In South Australia, where downsizing is continuing throughout the car industry, the unemployment rate leapt from 6.6 to 7.3 percent. In Victoria, where thousands of manufacturing jobs have been eliminated in recent years, the figure jumped from 5.6 to 6.6 percent. In Queensland, where thousands of coal mining jobs have been axed over the past 18 months, the rate rose from 6.2 to 6.5 percent. In New South Wales, Australia’s most populous state, unemployment increased from 6.0 to 6.3 percent
In an effort at damage control, Prime Minister Tony Abbott declared that while the January jobs figures were “disappointing,” his government was “serious about creating jobs.” Ludicrously, he claimed that “the outlook on employment is the most positive it has been for 10 years.”
The latest figures underscore the fraudulent character of Abbott’s 2013 election pledge that his government would create a million new jobs within five years.
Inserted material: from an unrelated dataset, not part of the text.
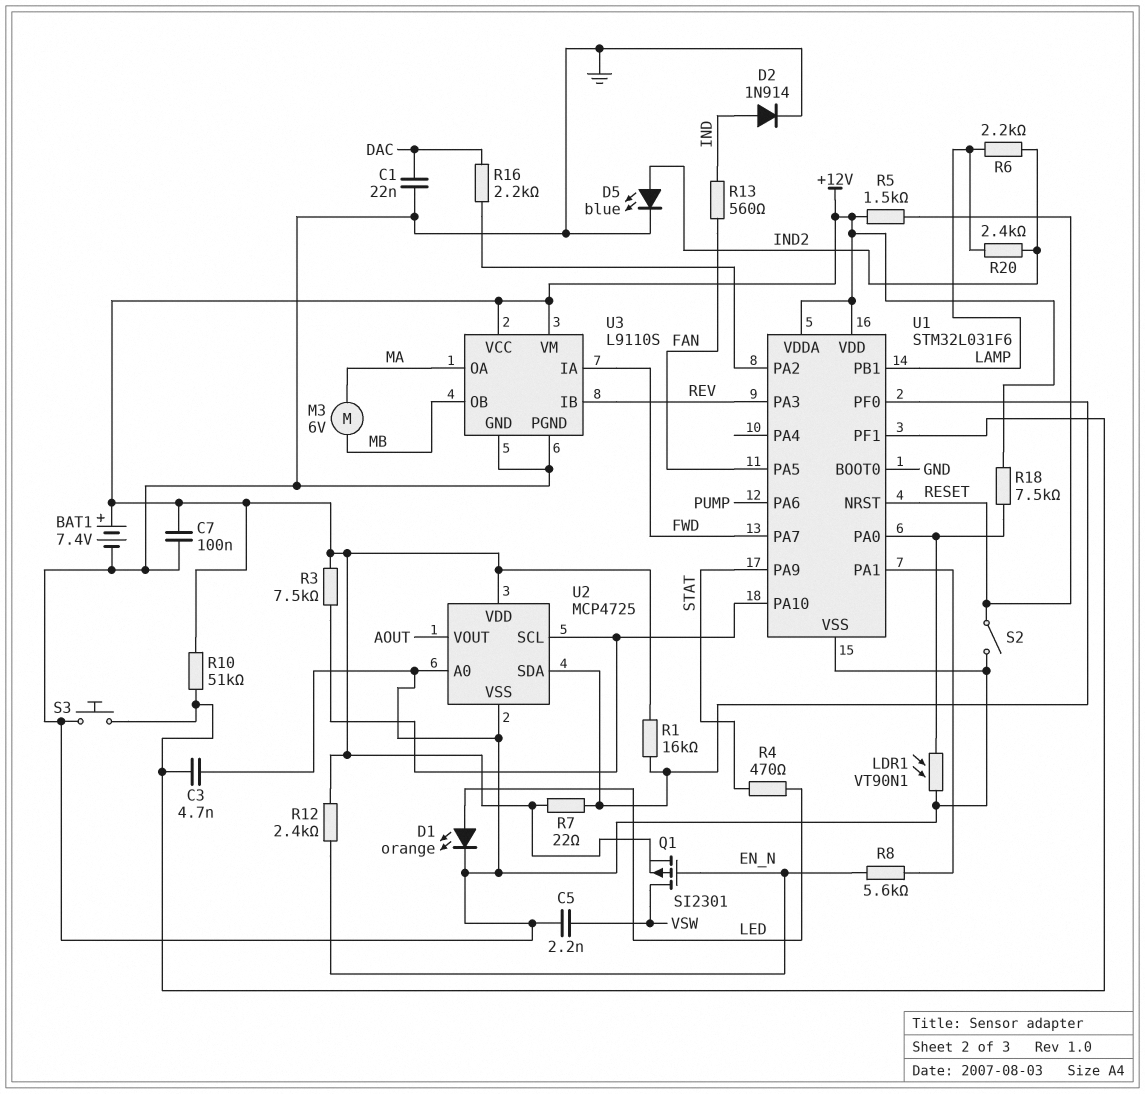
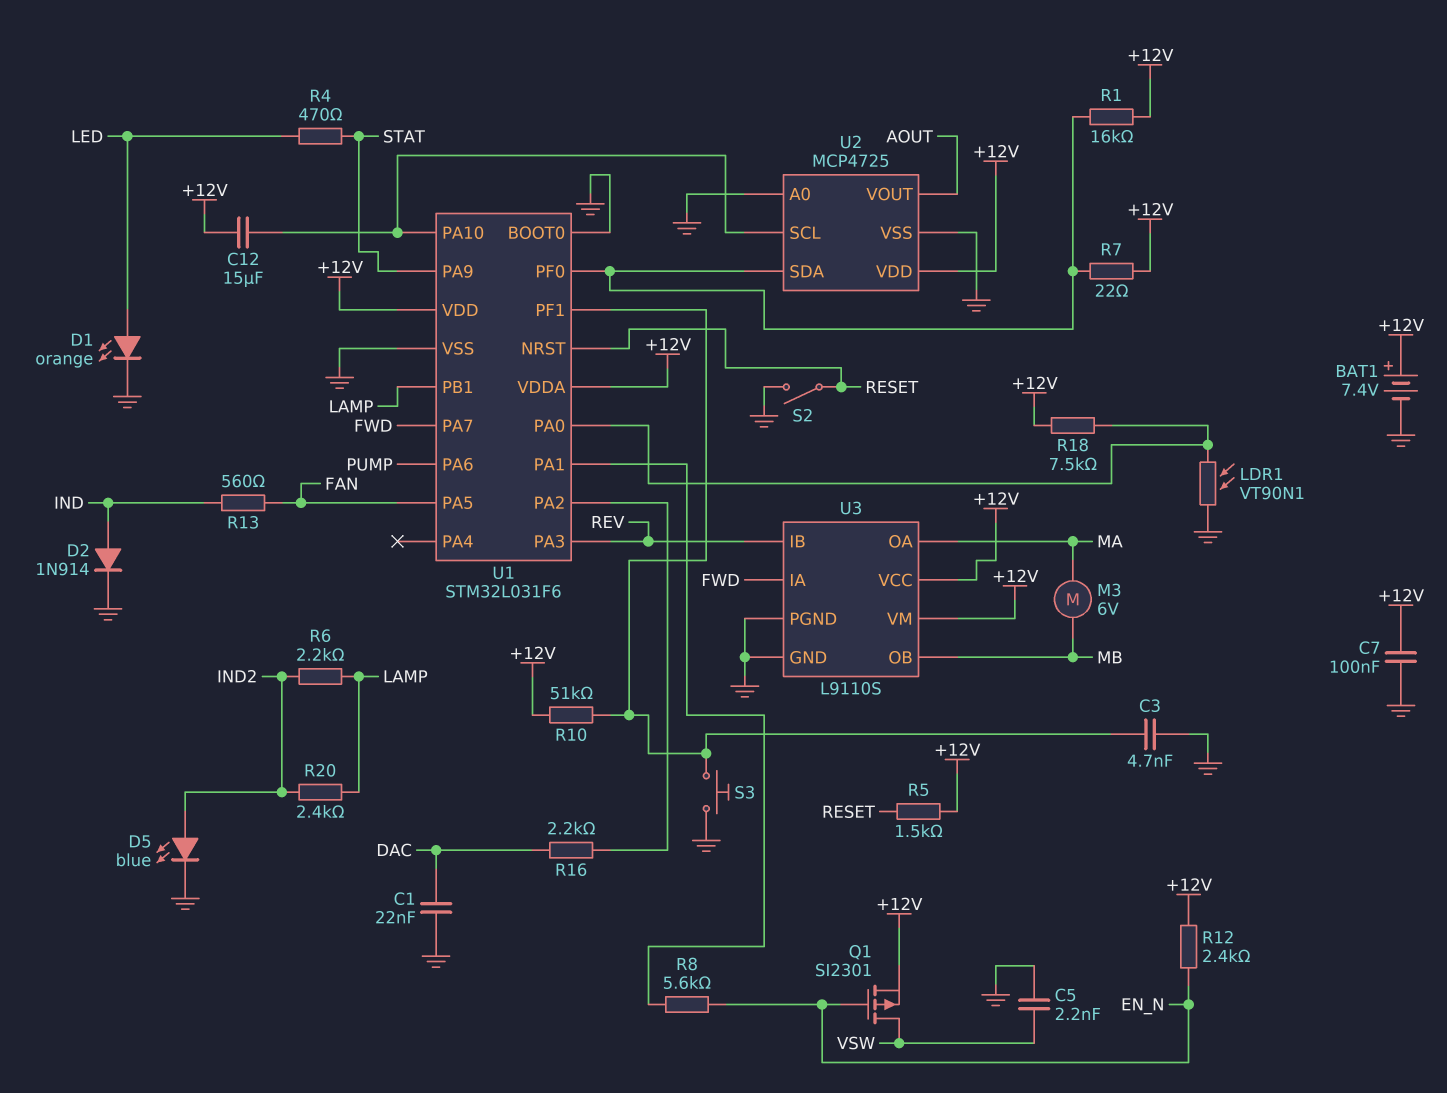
C12: none -> 15uF (+12V, U1/PA10)
R3: 7.5k (+12V, U1/PA10) -> none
The data also puts paid to any residual claims that Australia, because of its vast mineral and gas deposits, could avoid the worst effects of the 2008 global economic crisis. In fact, official unemployment in Australia is now higher than in the US (5.6 percent), the UK (5.9 percent) and New Zealand (5.6 percent).
However, as damning as they are, the ABS figures cloak the real depth of the jobs crisis. The ABS data excludes anyone who has worked one hour or more per week, and those who are not actively seeking work on a daily basis.
A more accurate picture can be gleaned from Roy Morgan surveys, which estimate that unemployment stood at 9.8 percent in January. Under-employment—those looking for extra working hours—was estimated at 8.2 percent, giving a total of 18.1 percent unemployed or under-employed.
Economic analysts are now forecasting further sharp increases in joblessness. Deutsche Bank senior economist Phil O’Donaghoe predicted that unemployment would rise to 6.75 percent by mid next year. JP Morgan economist Tom Kennedy said the ABS results were a “shocking report all round,” saying unemployment could shortly reach 6.5 percent.
Such estimates are conservative in the face of the marked economic slowdown in China, and the ongoing slumps in Japan and Europe, which are helping fuel precipitous falls in the prices for Australia’s main export commodities—iron ore, coal and liquefied natural gas (LNG).
The unravelling of the two-decade resources boom has already resulted in massive layoffs, mine closures and the shelving of investment across the country, including in mining-associated industries such as mine services and mining equipment.
Late last month, BHP Billiton revealed plans to slash 300 jobs at its South Australian Olympic Dam operations, adding to 580 job losses announced a week earlier at iron ore miner Arrium’s Peculiar Knob mine near Cooper Pedy, also in South Australia. Iron ore prices have fallen to around $US62 per tonne from more than $US100 per tonne 12 months ago.
In the same week, the South Australian Labor government reached a $10 million incentive agreement with OZ Minerals to move its 45-job head office to Adelaide, despite the gold and copper miner cutting 80 contractor positions last month.
This month, mining giant Rio Tinto outlined plans for another round of cost cutting, including more job losses across its iron ore operations.
In the former mining boom state of Queensland, the prospects of an upturn when LNG exports commence have been dashed. Arrow Energy this month shelved its multibillion-dollar LNG project and QGC’s parent company, BG Group, reduced the value of its LNG operation by $5 billion. Santos will cut $50 million from spending on its coal seam gas to LNG project, and Origin is believed to be shedding hundreds of jobs.
This week rail haulage company Aurizon warned it is likely to suspend investment in the construction of a rail line in Western Australia’s Pilbara mining region, as well as rail and port infrastructure in Queensland’s Galilee Basin, because thermal coal prices are forecast to drop 8.9 percent to $64 a tonne, the lowest level since 2006. Aurizon has cut thousands of jobs over the past few years and now employs 6,977 workers, compared to 9,390 in June 2010 after it was privatised by the previous state Labor government in Queensland.
More job cuts are looming in the auto industry, with the three remaining manufacturers—Ford, GM Holden and Toyota—planning to shut down all production by 2017. Collapsing sales of Ford’s Falcon model have placed intensified pressure on the company to close its plants before next year’s scheduled date.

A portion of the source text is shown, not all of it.